I am as appalled today about the two-child limit and rape clause as I was when I stumbled across it in George Osborne’s 2015 Budget. This is a rule that restricts entitlement to benefits to two children in a family, allows no dispensation for changes in personal circumstances, and forces women who give birth to a third or subsequent child through a sickening rape clause exemption process. It is evil to its core.

The devastating impact of the two-child limit is illuminated by the recent data. So far, 161,000 households across Child Tax Credit and Universal Credit Full Service have been impacted, representing an increase of almost 90,000 between 2018 and 2019. That translates to almost 600,000 children across the UK who are not eligible for the same level of support that the first two children in a family would be – worth approximately £2,870 a year per child.

In 2015, the Tory UK Government went to great lengths to tell us that the purpose of their two-child limit was to “teach” those on benefits a valuable lesson about the costs of children, and emphasise that those receiving benefits should not rely on taxpayers’ money to insulate them from the financial consequences of their choices. However, the data reveals that of the 161,000 households affected, 59% had at least one adult in work, shattering their supercilious philosophy. Whether Ministers will remain obstinately wedded to this wicked policy, with its stated aims in tatters, we will have to wait and see.

The data tells a similarly alarming story with regards the non-consensual sex exemption, or rape clause. According to the statistics, 510 women across the UK have been forced to disclose that a third or subsequent child was conceived as a result of rape in order to qualify for Universal Credit or Child Tax Credits.

This is bad enough but, of course, the data only tells half a story. What isn’t captured is the trauma that women have had to relive whilst going through the exemption process, the potential adverse impact on their mental health, or the danger that they may be putting themselves in by disclosing details of an assault whilst they remain in an abusive relationship. We must also remember that there will be many women who have felt they couldn’t come forward, instead having to deny themselves the financial support that they are entitled to because the process is so draconian.

In Northern Ireland the situation that the UK Government has created with regards the rape clause is even more outrageous. Third party referrers – including doctors – are obligated to report crimes, including rape, to the police, meaning that women in Northern Ireland could be placed in an even more precarious position with regards their safety should they engage with the exemption process.

That hundreds of women have had to tell a stranger that their child was conceived as a result of rape or coercion, just to make ends meet, is a stain on this UK Government and every Minister who has stood to defend this policy.

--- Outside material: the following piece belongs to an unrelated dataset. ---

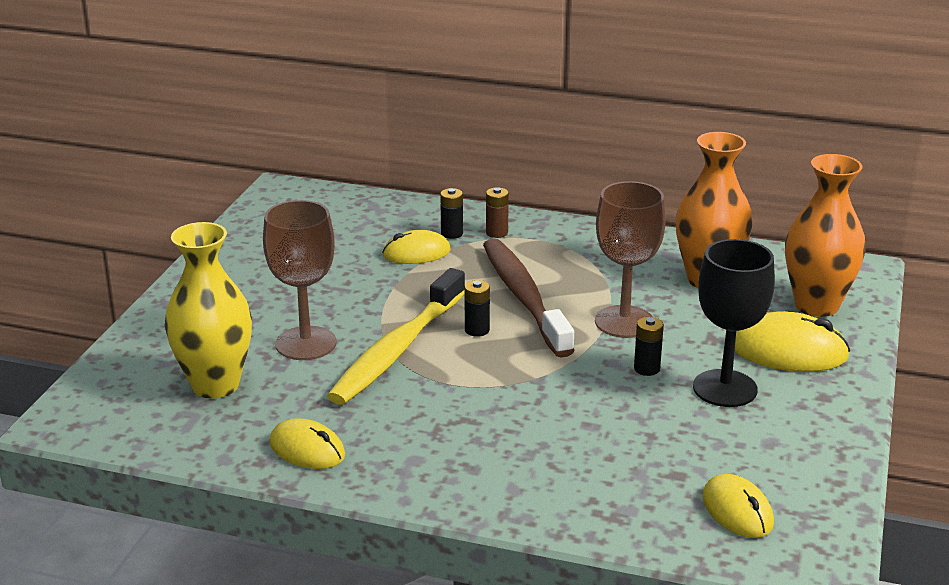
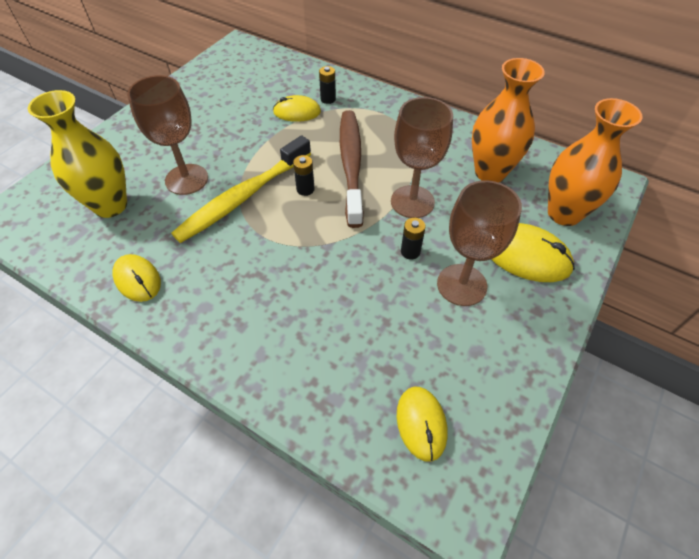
camera: 15 degrees right, 25 degrees up
(496, 233) = (358, 103): brown battery -> none
(725, 388) = (461, 285): black goblet -> brown goblet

Earlier this year Amber Rudd, Secretary of State at the Department for Work and Pensions (DWP), amended the policy, meaning that it would only apply to those children born after April 2017 (when the policy came into force). This however risks creating two classes of family, with those born after 6 April 2017 still subjected to it, further perpetuating and embedding unfairness in the system.

The Child Poverty Action Group (CPAG) and the Church of England – along with the support of other agencies – recently published a report which puts beyond doubt the notion that families can work themselves out of the two-child limit. Indeed, the UK Government’s own data underlines that the majority of families affected are in work.

I urge the new Prime Minister to take proper cognisance of this data, recognise the undeniable damage that his party’s policies are doing to the very fabric of our society, and scrap this failed policy immediately."
 

Alison Thewliss is SNP MP for Glasgow Central.